Electroencephalography (EEG) is a non-invasive method that records the brain’s electrical activity through the scalp in real time. It is used to measure neural oscillations, their synchronization, and their responses to sensory or cognitive stimuli. In the context of Alzheimer's disease, EEG can reveal early alterations in brain function, sometimes before the onset of clinical symptoms. These electrical signatures can thus become dynamic biomarkers of brain aging, potentially useful for screening and personalized monitoring.

To validate these biomarkers, it will therefore be essential to standardize real-life EEG recordings and demonstrate their ability to predict long-term cognitive decline.

3. The use of PET images

PET scans can detect lesions characteristic of Alzheimer's disease, but they remain difficult to access for a large number of patients. To overcome this limitation, the MEDITWIN project is developing an artificial intelligence algorithm capable of estimating the probability of a positive PET scan result based on data that are easier to collect, such as memory tests or brain imaging examinations.

Combined with other neurological tests, this tool will be directly integrated into the hospital neurologist’s working environment. It will thus help them detect the signs of Alzheimer's disease more systematically and at an earlier stage, and better guide patient follow-up.

A positive test result associated with early lesions does not necessarily mean that an individual will develop Alzheimer's disease. This is because the brain has compensatory mechanisms that can maintain cognitive functions despite early damage. The establishment of a cohort to monitor patients at risk of developing Alzheimer's disease will enable the clinical relevance of these biomarkers in the population to be assessed. This will result in the development of a digital twin that, based on a patient's data, will predict the progression of relevant Alzheimer's disease biomarkers, using learning algorithms trained to identify patients at high risk of developing the disease.

What are the challenges associated with screening for these rare diseases?

Epilepsies encompass a group of rare diseases that are clinically and biologically very different. Given the diversity of forms of epilepsy, each patient must receive a personalized diagnosis and care management plan. How can we learn to personalize care based on a small number of observations for each rare form of epilepsy?
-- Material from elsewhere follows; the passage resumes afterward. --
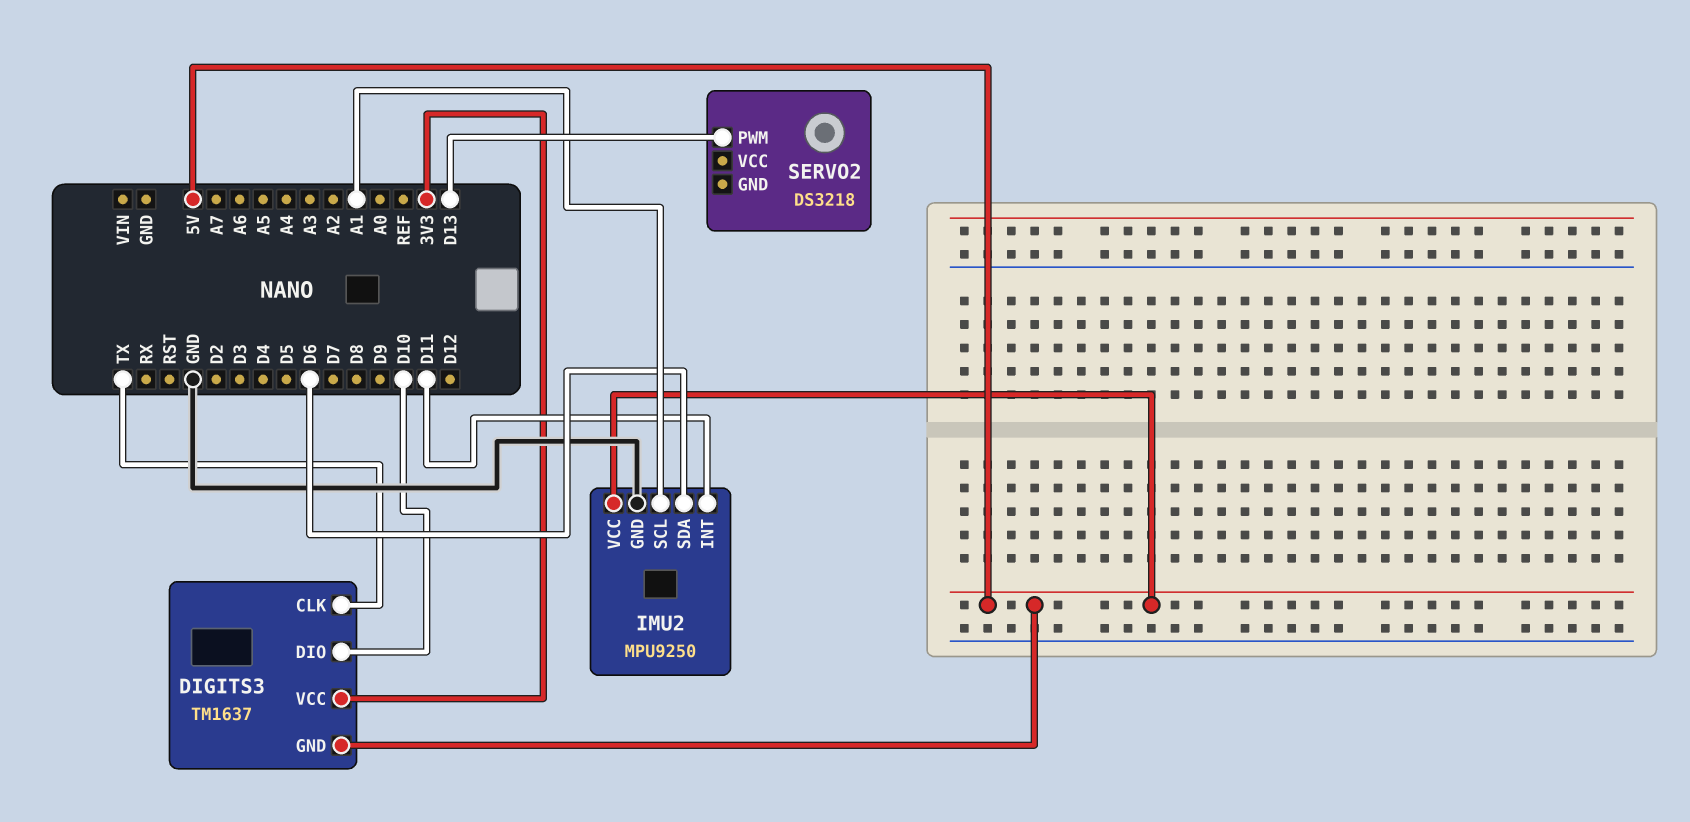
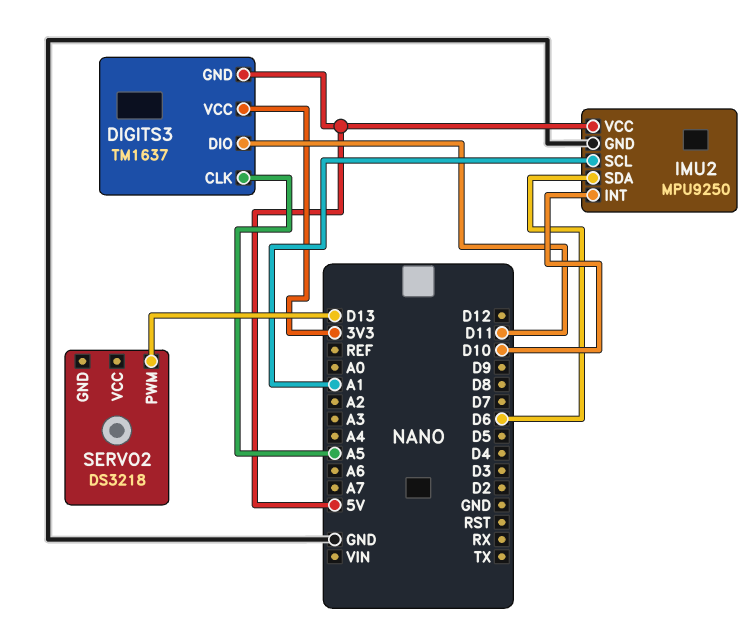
DIGITS3 pin CLK: TX -> A5
DIGITS3 pin DIO: D10 -> D11
IMU2 pin INT: D11 -> D10

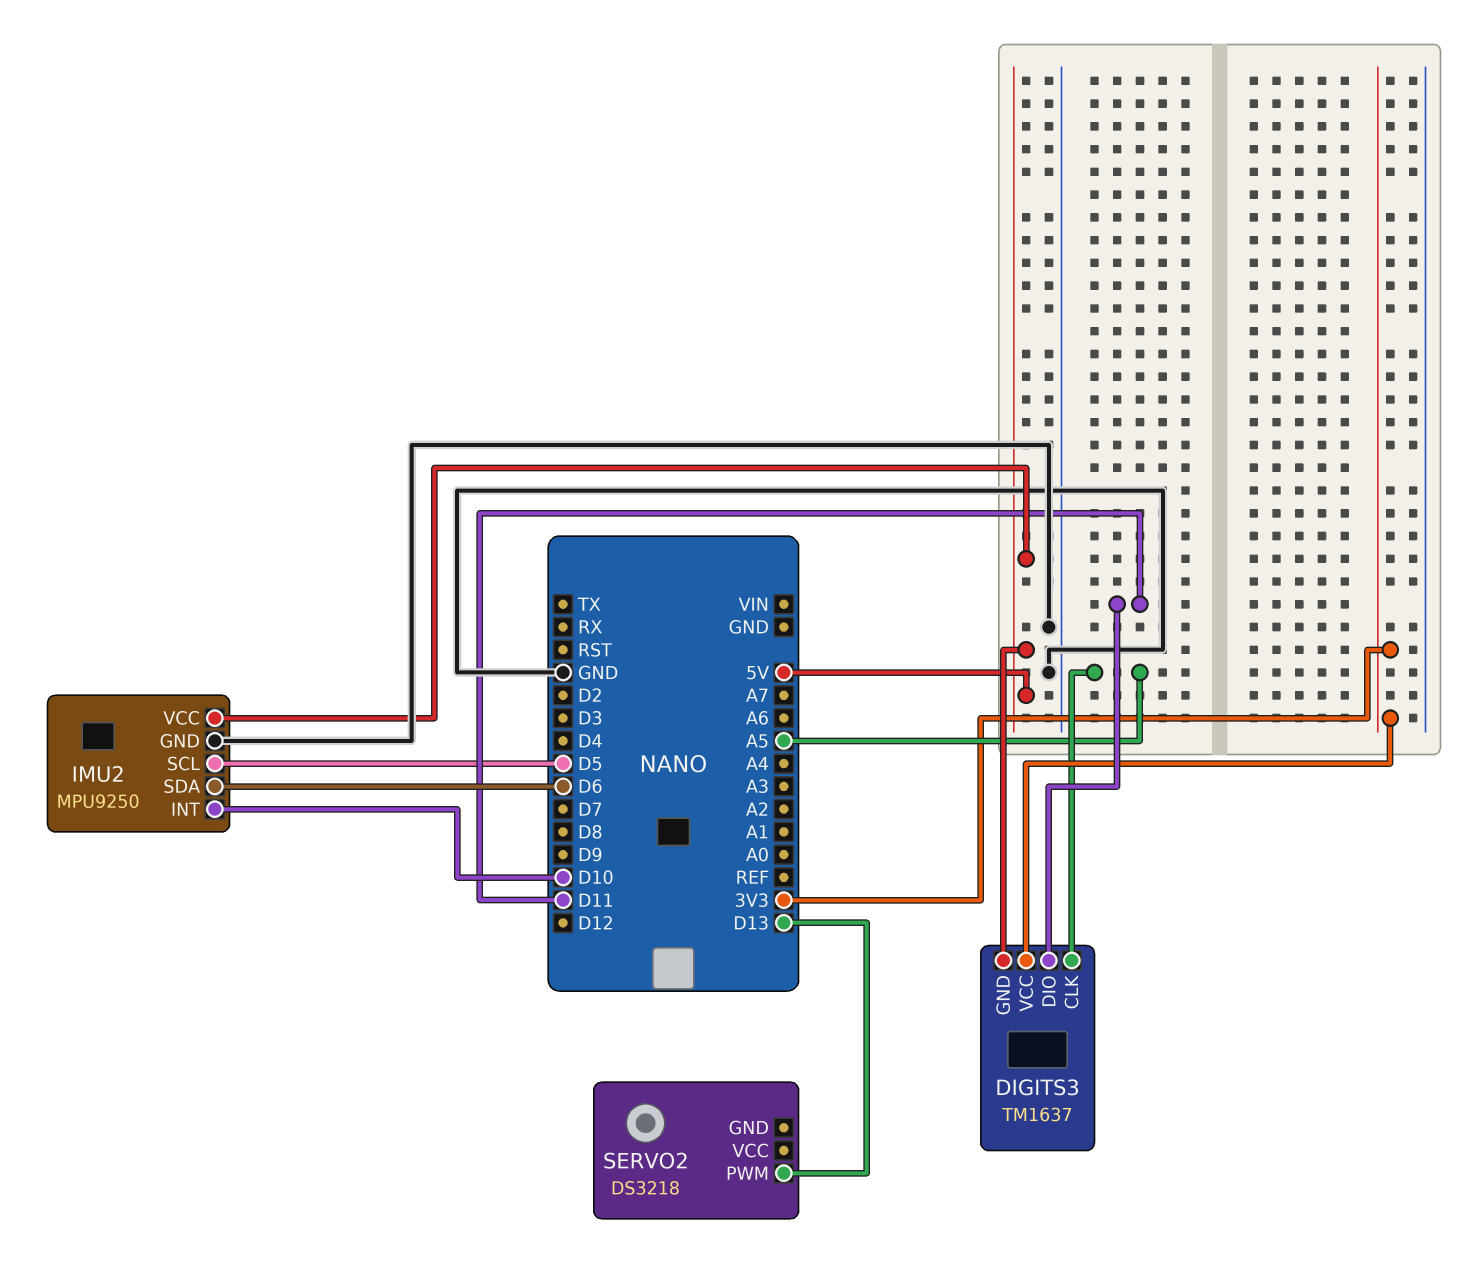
IMU2 pin SCL: A1 -> D5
Moreover, each observation is complex. The diagnosis and management of rare epilepsies relies on multiple medical examinations. The data are extensive, heterogeneous, and must be analyzed collectively by multidisciplinary teams. The organization and efficiency of this information exchange is a primary challenge in disseminating expertise across healthcare regions and improving medical practice as close as possible to patients.

How does the MEDITWIN project help identify and characterize each rare form of epilepsy?

The MEDITWIN project is based on the development of virtual twins built from the clinical and biological profile of each patient. They will help doctors diagnose patients with rare epilepsies by comparing patients with one another. These virtual twins will speed up diagnosis, personalize patient follow-up, and streamline the care pathway, particularly for rare forms of epilepsy such as Dravet syndrome.

In other cases, virtual twins can help identify one or more areas of the brain responsible for epileptic seizures. Epilepsy surgery will then be offered as a treatment option, with different procedures depending on the anatomical location of the epileptic zone.